FIGURE 1 is a perspective view of a typical flanged joint, illustrating an apparatus of the invention in use therewith;

FIGURE 2 is a cross sectional elevation of a stud tensioning ap­paratus embodying the present invention and taken along the line 2-2 of Figure 1;

FIGURE 3 is an exploded view of the apparatus of Figure 2 showing components thereof;

FIGURE 4 is a cross-sectional view taken on line 4-4 of Figure 2 and showing the jaws in a disengaged position;

FIGURE 5 is a view taken along line 5-5 of Figure 2 also showing the jaws in a disengaged position;

FIGURE 6 is a view similar to Figure 5 showing the jaws in an engaged position;

FIGURE 7 is a view similar to Figure 2 showing, in exaggerated form, engagement with a stud that is not perpendicular to the flange through which it extends;

FIGURE 8 is a fragmentary view at enlarged scale showing orien­tation between a modified jaw and a stud prior to engagement there-­between;

FIGURE 9 is a fragmentary view showing an alternative form of driving mechanism for the nut socket; and

FIGURE 10 is a fragmentary view of still another form of driving mechanism for the nut socket.

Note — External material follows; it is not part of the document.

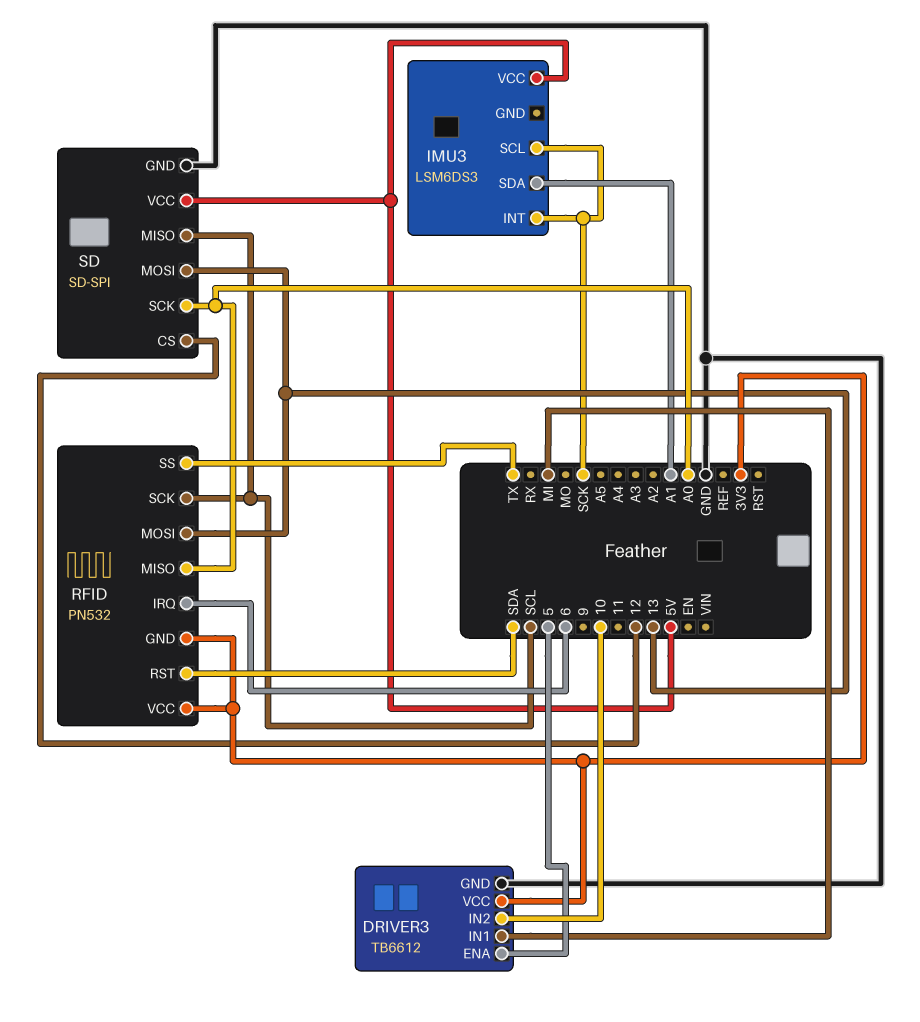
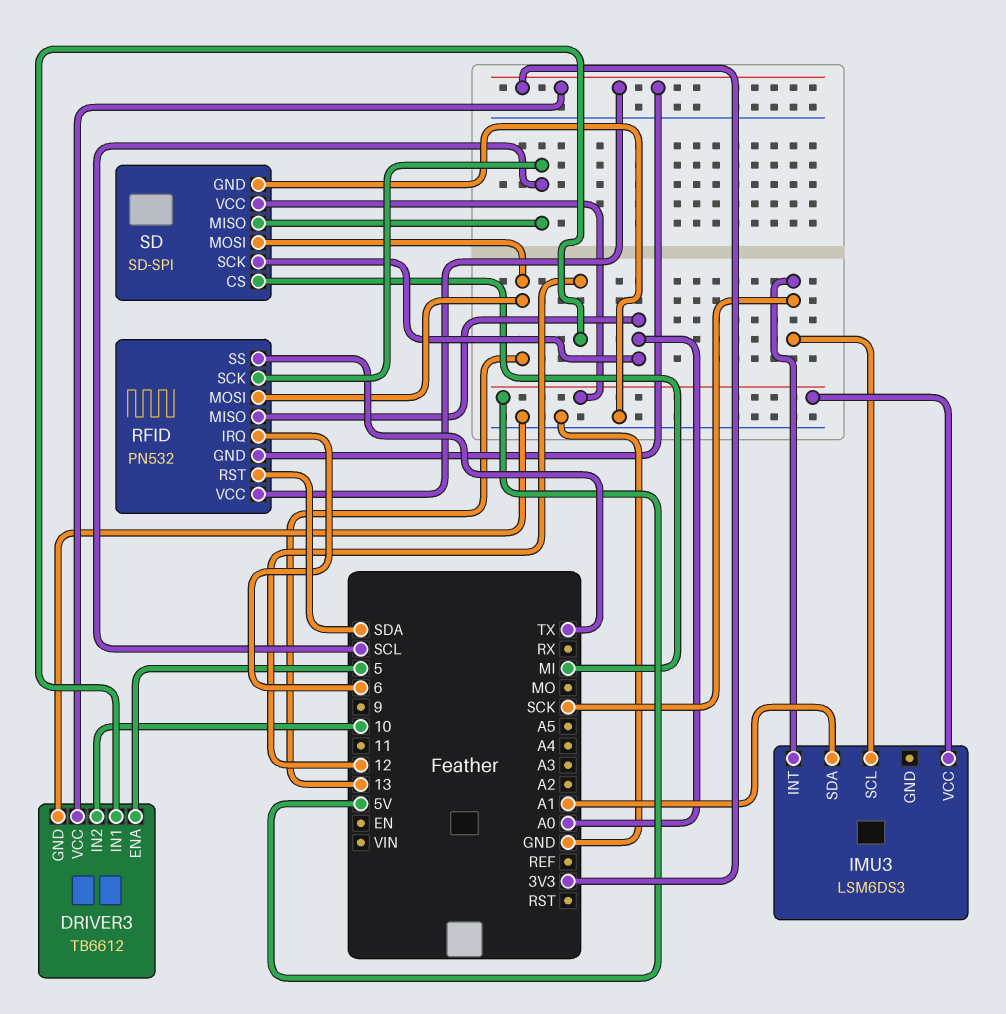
DRIVER3 pin IN1: MI -> 12
SD pin CS: 12 -> MI

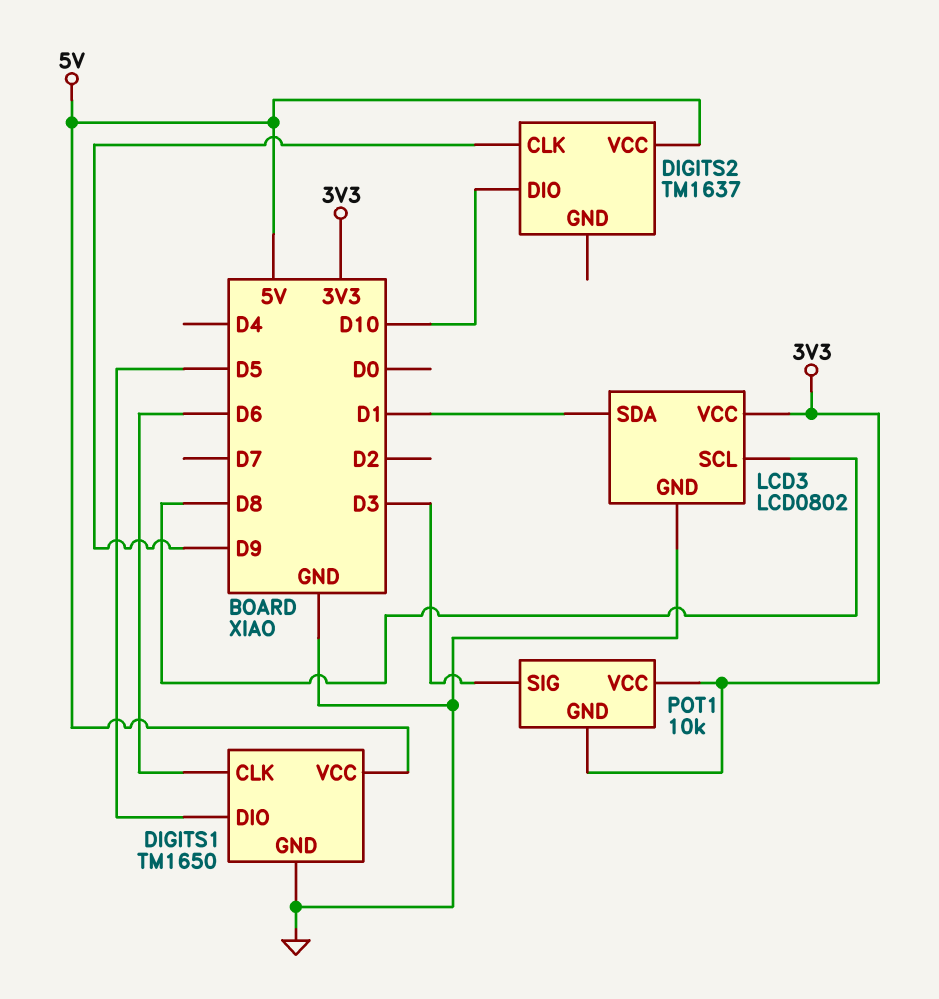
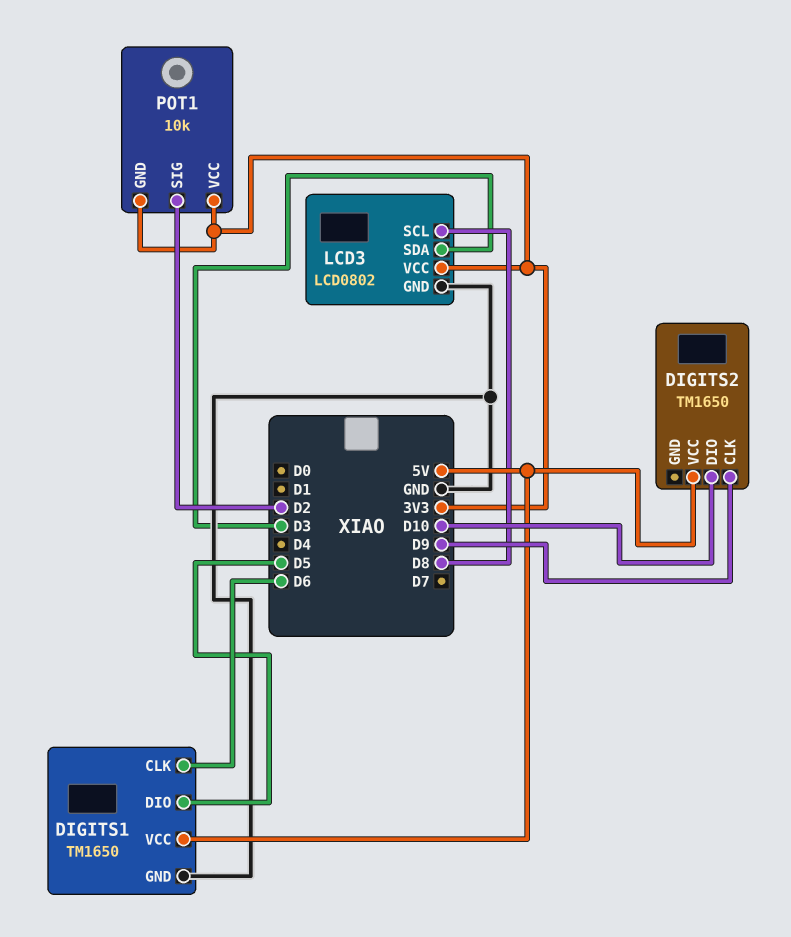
DIGITS2: TM1637 -> TM1650
LCD3 pin SDA: D1 -> D3
POT1 pin SIG: D3 -> D2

[0011] Referring to the drawings, parts of the apparatus are contained within a housing 12. The housing 12 is typically formed of steel or a like strength material, has a generally cylindrical shape and defines interiorly thereof a bore 14 which has an inside dimension great enough so that the housing can be installed over a nut N engaged with a stud S which extends substantially perpendicularly from the surface of a flange F. The flange F is rigid with a pipe P which is typically of hollow cylindircal shape. Between two flanges as joined together by the stud S, a gasket G is usually installed. The housing 12 at its lower end, defines an annular abutment surface 16 which is normal to the longitudinal dimension of the housing and of the bore 14 and is adapted to bear on the flange surface F. The housing has an exterior chordally excised surface portion 17 which permits the apparatus to be used in environments in which there is limited space between the stud and the cylindrical pipe of which the flange is a part.

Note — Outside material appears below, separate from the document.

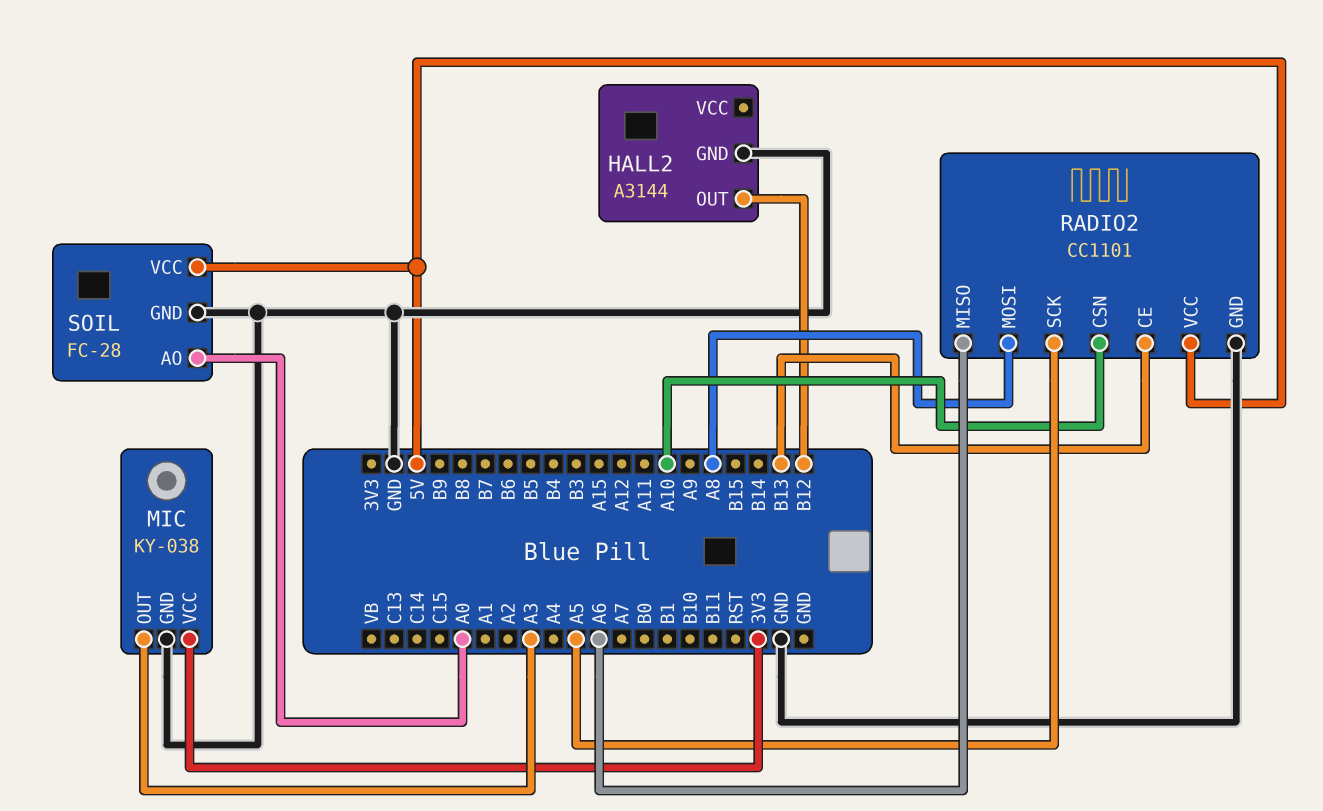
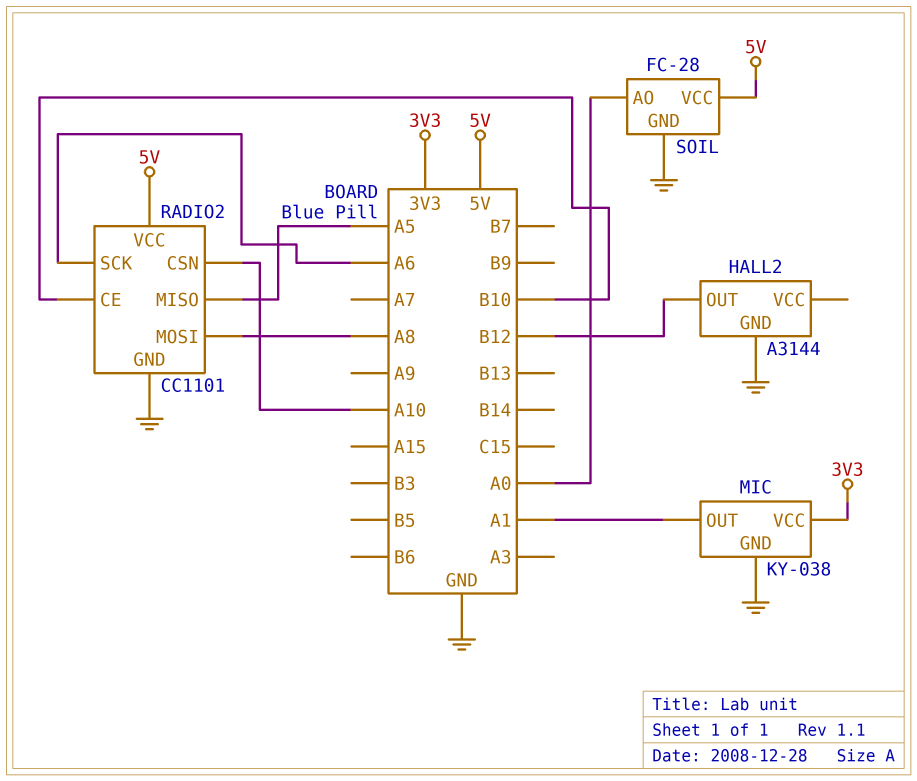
MIC pin OUT: A3 -> A1
RADIO2 pin CE: B13 -> B10
RADIO2 pin MISO: A6 -> A5
RADIO2 pin SCK: A5 -> A6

[0012] The bore 14 defines a downward facing shoulder surface 18 against which a nut engaging socket 20 bears. The socket 20 is maintained within the bore 14 by means of a retaining ring 22, the surface of the bore being provided with a groove 24 for receiving the ring 22 and maintaining the socket in place. The socket 20 defines a hexagonal central opening 26 which is dimensioned to engage nut N so that rotation of the socket imparts corresponding rotation to the nut. The external surface of the socket 20 is formed with a plurality of radially extending holes 28. The holes 28 are, preferably circular in cross-section to receive a similarly shaped Tommy bar 30 which can be introduced into one of the holes, a circumferentially extending slot 32 being provided in the housing and through which the Tommy bar can be introduced. The circumferential spacing between adjacent holes 28 is established such that at least one of the holes is always accessible through the slot 32.

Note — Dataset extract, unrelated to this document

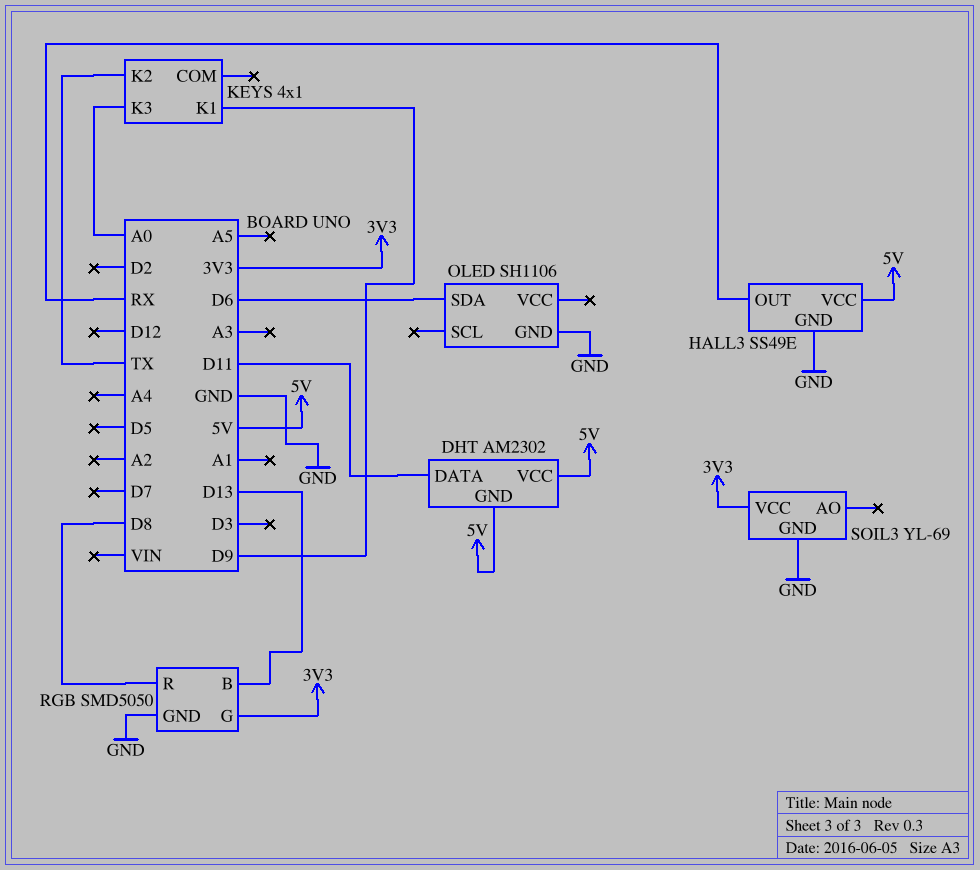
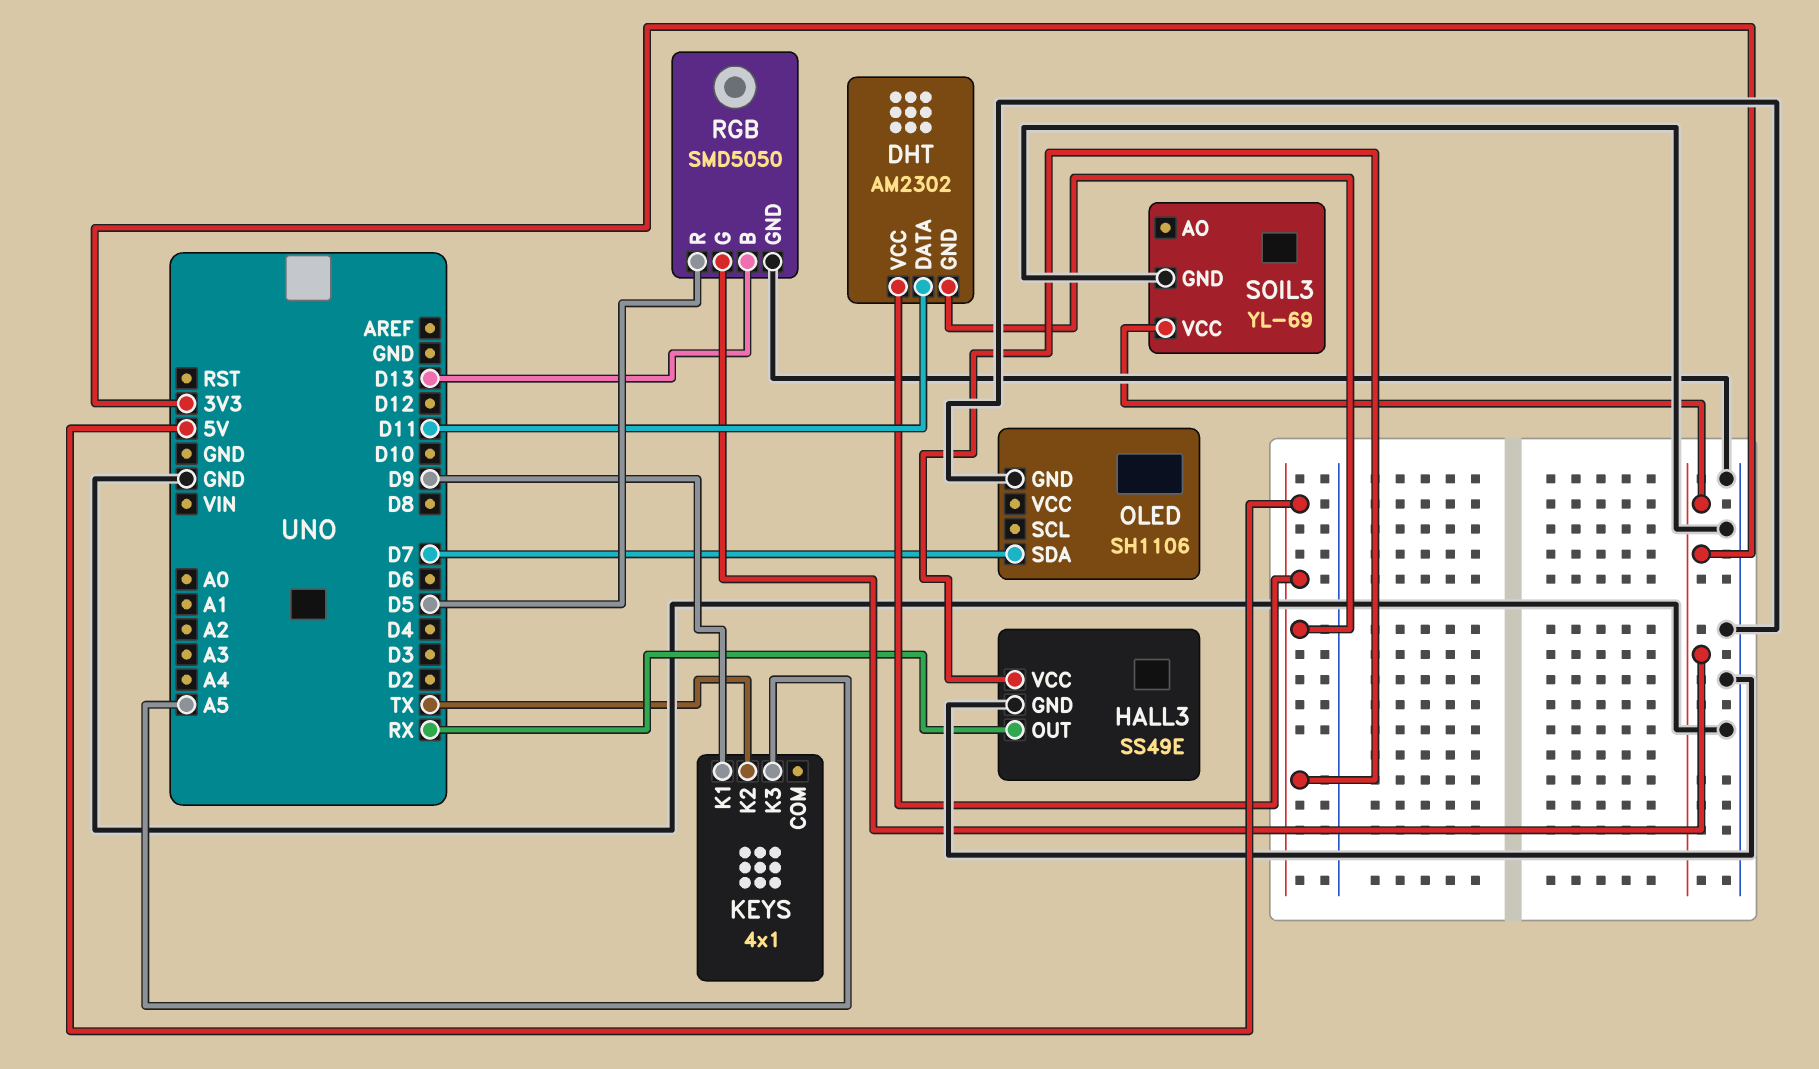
KEYS pin K3: A0 -> A5
OLED pin SDA: D6 -> D7
RGB pin R: D8 -> D5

[0013] Inwards of the shoulder 18 is an actuating sleeve indicated generally at 36. The sleeve 36 has an external cylindrical surface having a diameter less than that of the bore 14 so that the actuating sleeve can rotate within the bore and can skew with respect to the axis of the bore. An elastic O-­ring 38 is provided for centring the sleeve 36 within the bore while per­mitting skewing movement of the sleeve, the bore 14 being provided with a groove 39 for retaining the O-ring in place. Secured to the external surface of the actuating sleeve 36 and extending substantially radially thereof is an operating handle 40. Housing 12 has a circumferentially extending slot 42 through which operating handle 40 extends so that actuator sleeve 36 can be rotated from the exterior of the apparatus.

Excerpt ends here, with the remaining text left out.